Weight Decay

Ok, I didn’t know that the learning rate could cause this much disparity in results. Thanks!

Is b in b^2 same as the b in wx+b?

I think the idea is that W is a really high-dimensional vector because there are so many weights. b is relatively low-dimensional, so regularizing b has a much smaller effect.

1 Like

Hello. I have two questions about this notebook. (1) Do I understand correctly that “weight decay” is a generic term for any regularization that involves adding some kind of norm of W (regardless of which norm) to the loss? (2) Is it not possible to add L1 regularization to the optim.SGD input? The docstring only lists L2 norm.

Thanks!

Great question! Weight decay ideally should be mathematically equivalent to L2 Regularization. But be carefully when you implement it in code, this article indicates that different frameworks might be slightly different.

1 Like

You are maybe right.
Does that mean we can use w and b as bias penalty at the same time or separately?

I think it’s possible. Can we add? @goldpiggy

Hi @StevenJokes and @Steven_Hearnt, great questions! L1 regularization is applicable if you specify how to handle the in-differentiable case (x=0) .

Hi @StevenJokes, I might be late to the party but would like to take a stab at it from a theoretical point of view rather than practical (which has already been covered). If we regularize the bias term (b) by adding the penalty term b^2, the network would end up learning a very small value of bias term in the case where we constraint the model a lot (i.e. lambda is very big). In such a case, model would not have any average value and thus it would be predicting some value near to zero every time. So, in order to avoid such a scenario, maybe bias term isn’t regularized in the last layer.

1 Like

Why
“the network would end up learning a very small value of bias term”?

What does your “lambda” mean?

Lambda is the constraint imposed on the L2 norm in the loss function. It is defined in 4.5.2. If we set lambda to a very large number and include bias term in the L2 norm as well, gradient descent will set bias term to an extremely small number as well. All of this is mentioned in the section 4.5


Is it?
@kusur

Yep, If you include bias term in the l2_penalty, you set this parameter to a huge value, and train the model, you will notice that bias itself becomes very small. This removes the affine aspect of the transformation in the neural network

…still can’t understand “the affine aspect”.
Some related papers? @kusur

In 4.5.1

The technique is motivated by the basic intuition that among all functions f, the function f=0 (assigning the value 0 to all inputs) is in some sense the simplest , and that we can measure the complexity of a function by its distance from zero.

Why is f = 0 considered the simplest?
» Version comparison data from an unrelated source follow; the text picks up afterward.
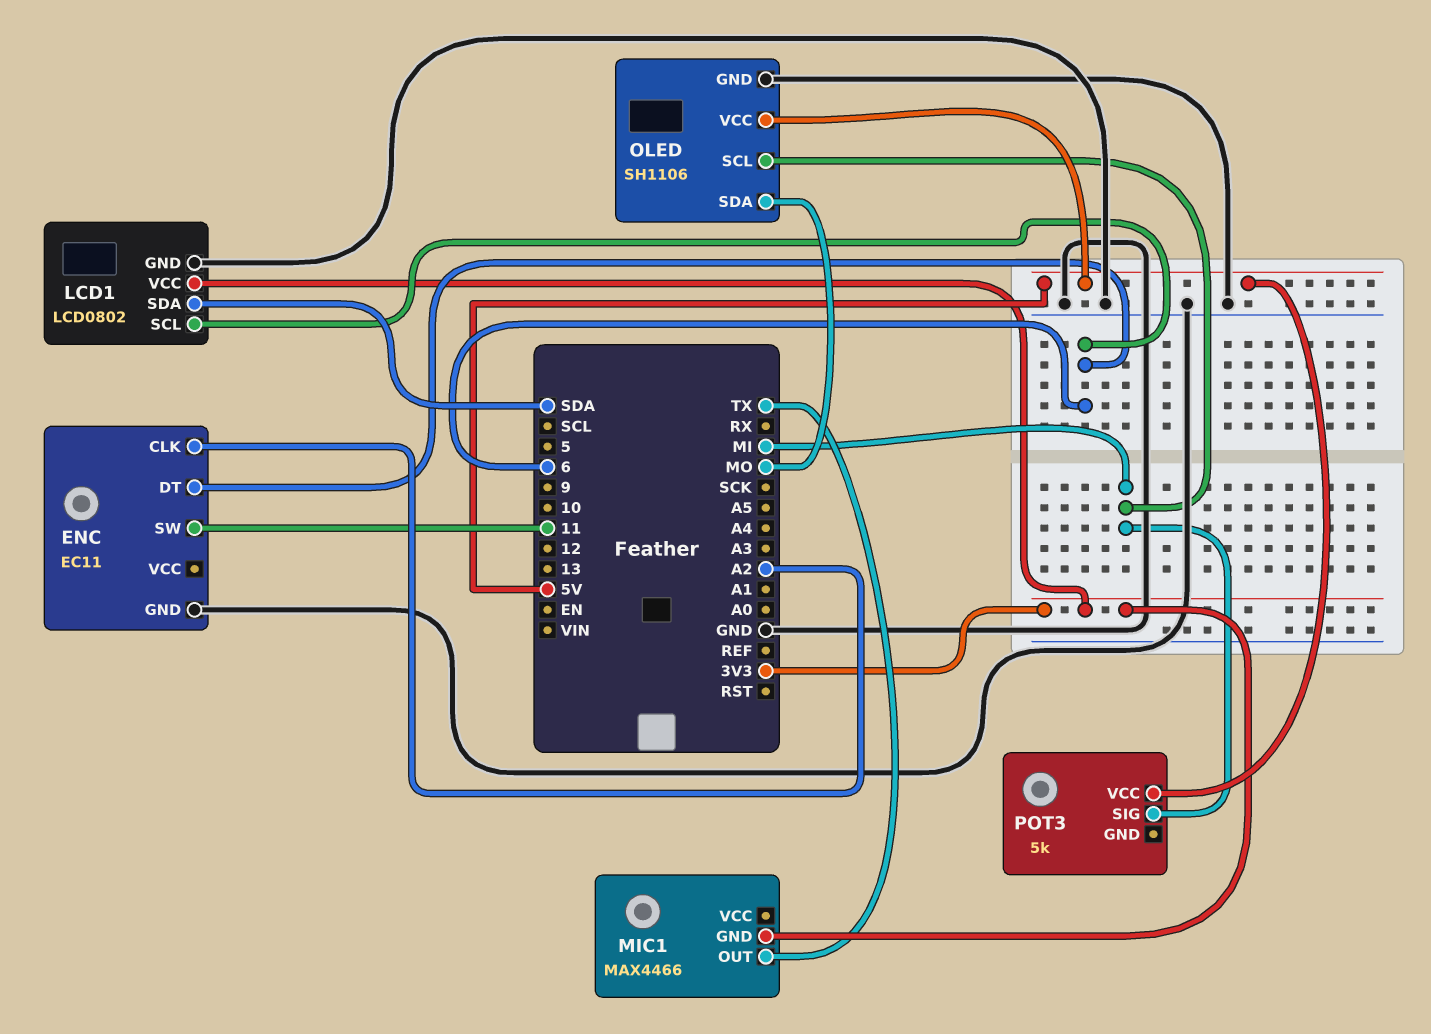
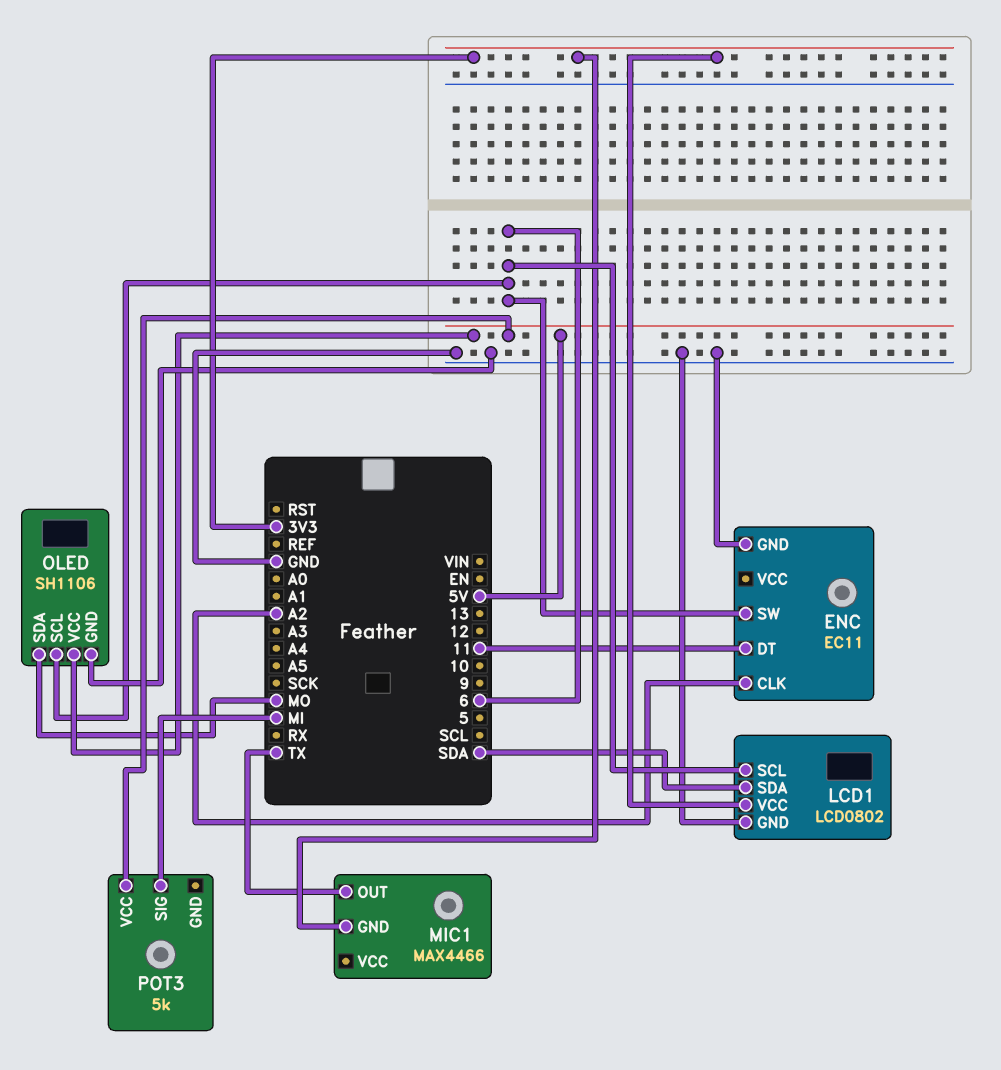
ENC pin DT: 6 -> 11
ENC pin SW: 11 -> 6
OLED pin SCL: MI -> 6

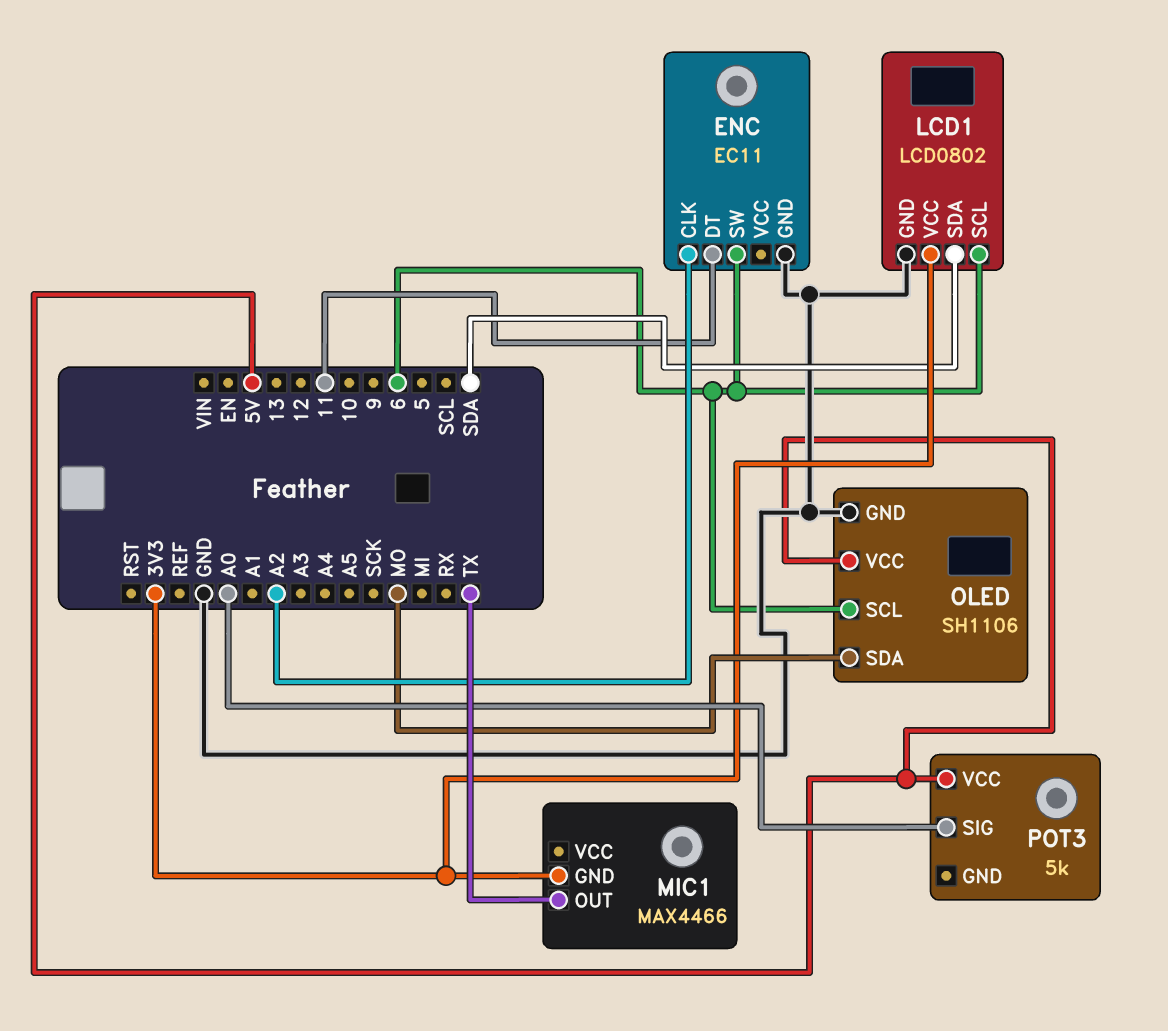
POT3 pin SIG: MI -> A0

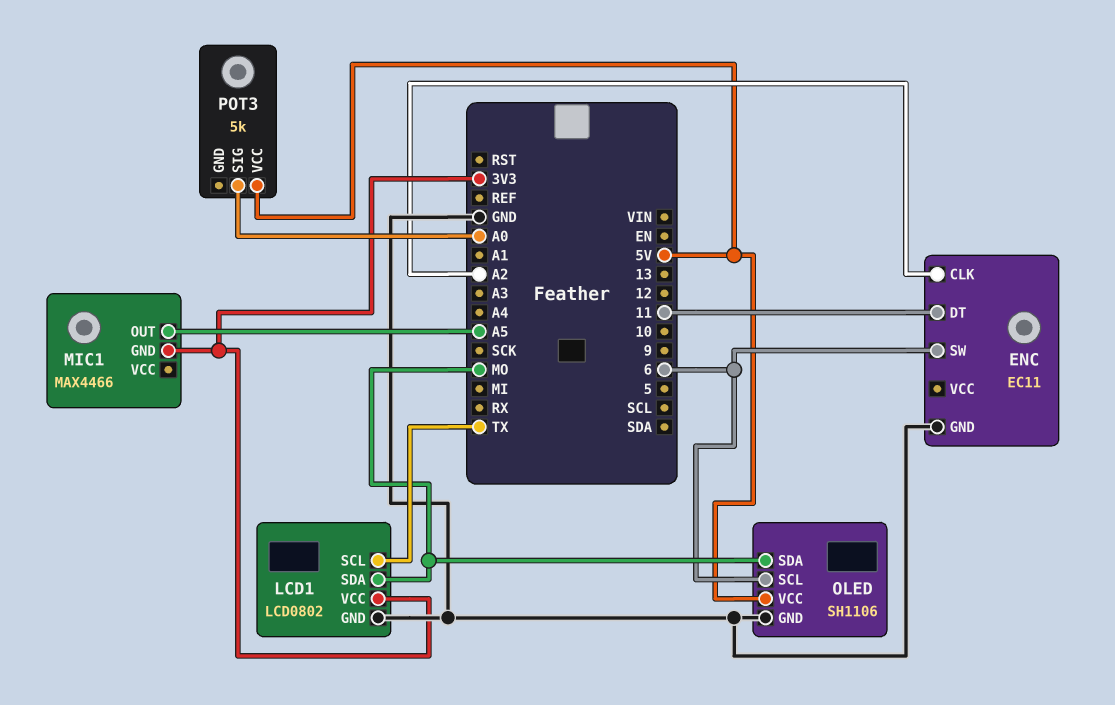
LCD1 pin SCL: 6 -> TX
LCD1 pin SDA: SDA -> MO
MIC1 pin OUT: TX -> A5

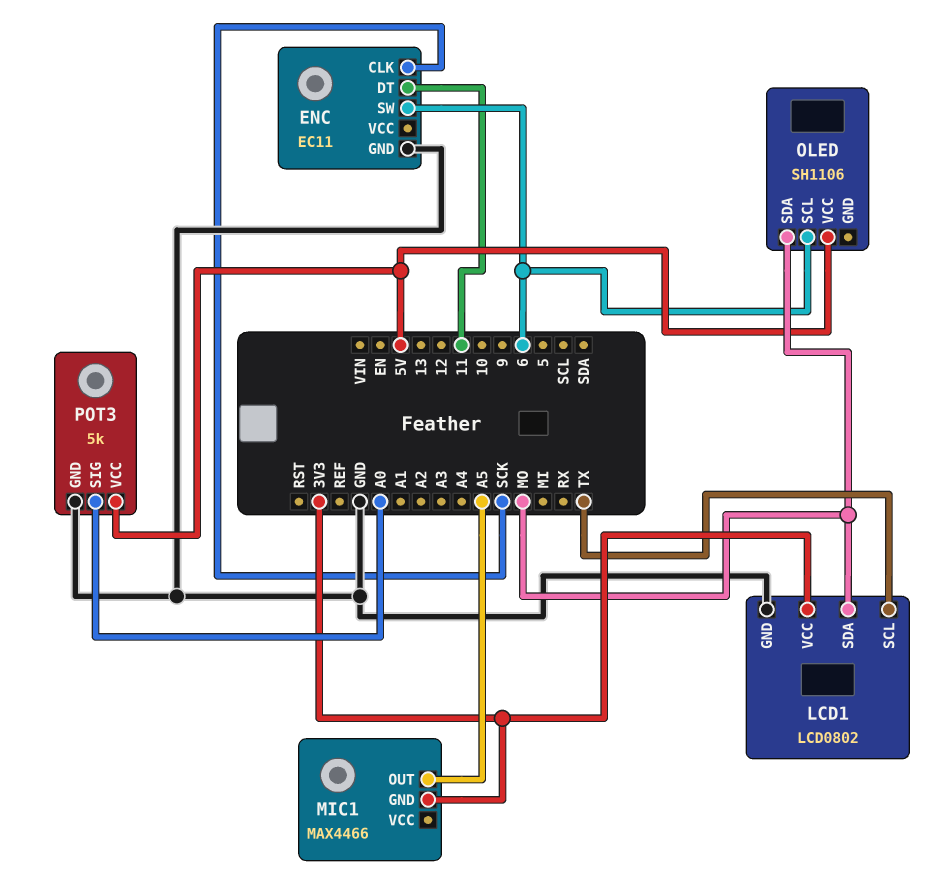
ENC pin CLK: A2 -> SCK
OLED pin GND: GND -> none
POT3 pin GND: none -> GND

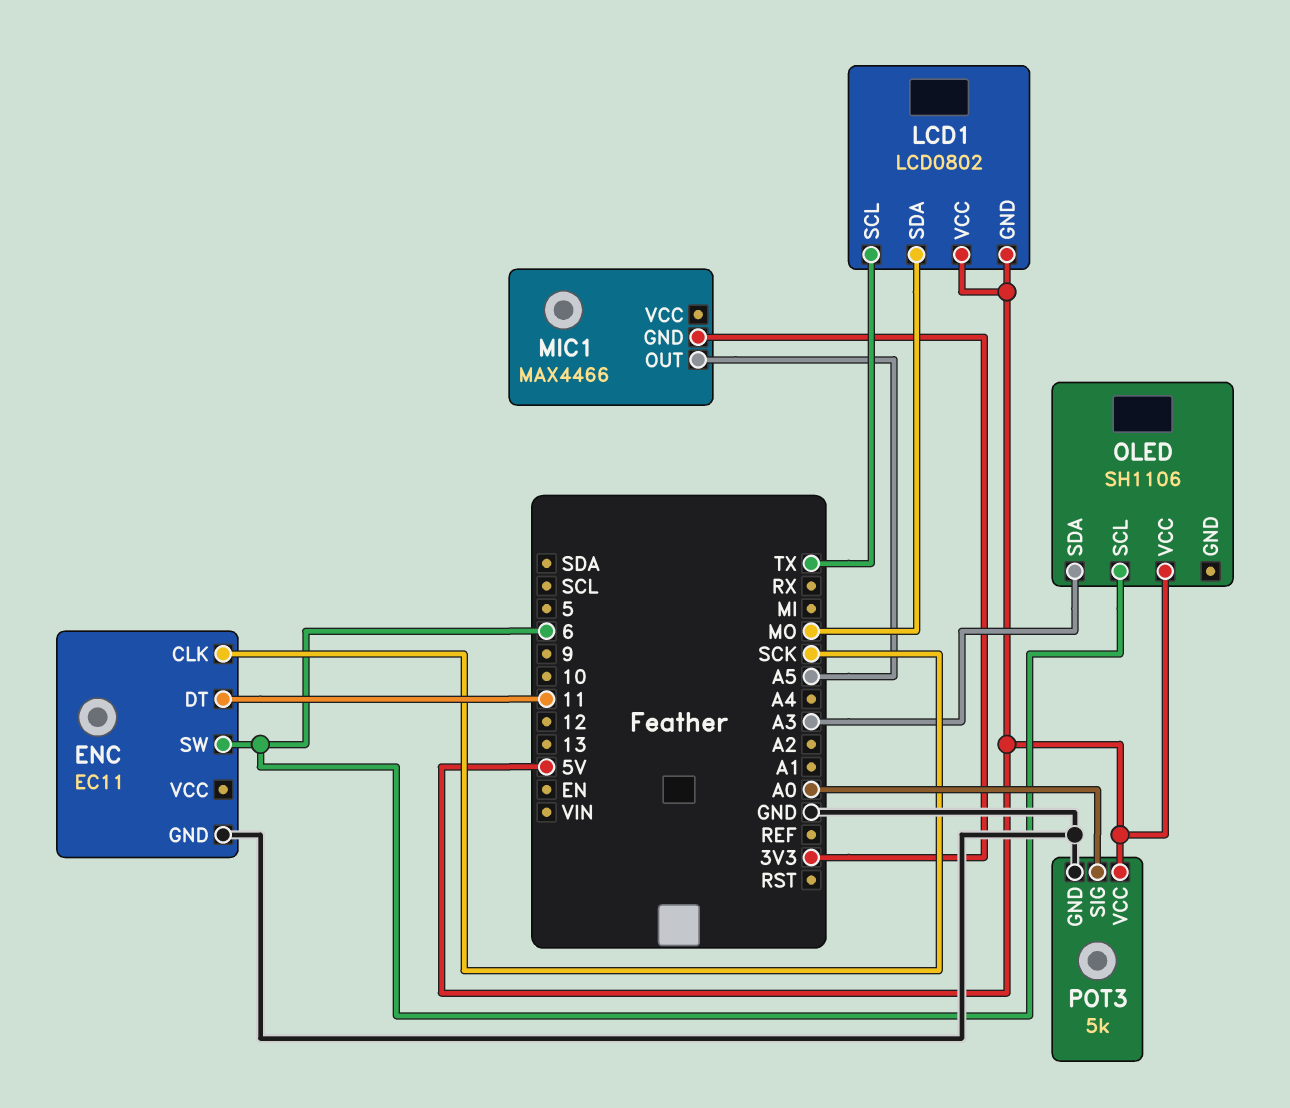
LCD1 pin GND: GND -> 5V
LCD1 pin VCC: 3V3 -> 5V
OLED pin SDA: MO -> A3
What does it mean for a function to be simple/complex in this context? Why is a function’s distance from zero, a measure of its complexity?

The most common method for ensuring a small weight vector is to add its norm as a penalty term to the problem of minimizing the loss

What does a weight vector being “small” mean? Like, number of elements in the weight vector (length of the weight vector)?

Hi @tinkuge, great questions!

f = 0 means no regularization, that’s why it is the simplest (no computation here :wink: ). Check the Lp distance and it should give you better answer.

“small” refers each weight element’s value is small, such as following within range [-1, 1].

Any idea on how do I implement an L1 regularized weight decay using

torch.optim.SGD

As per PyTorch documentation torch.optim — PyTorch 2.1 documentation it seems like the weight_decay parameter only implements L2 regularization.

It looks like l1 norm has to be implemented using lower-level api

any one has idea about question 6? thx

Is there someone can share the idea about question 6? thx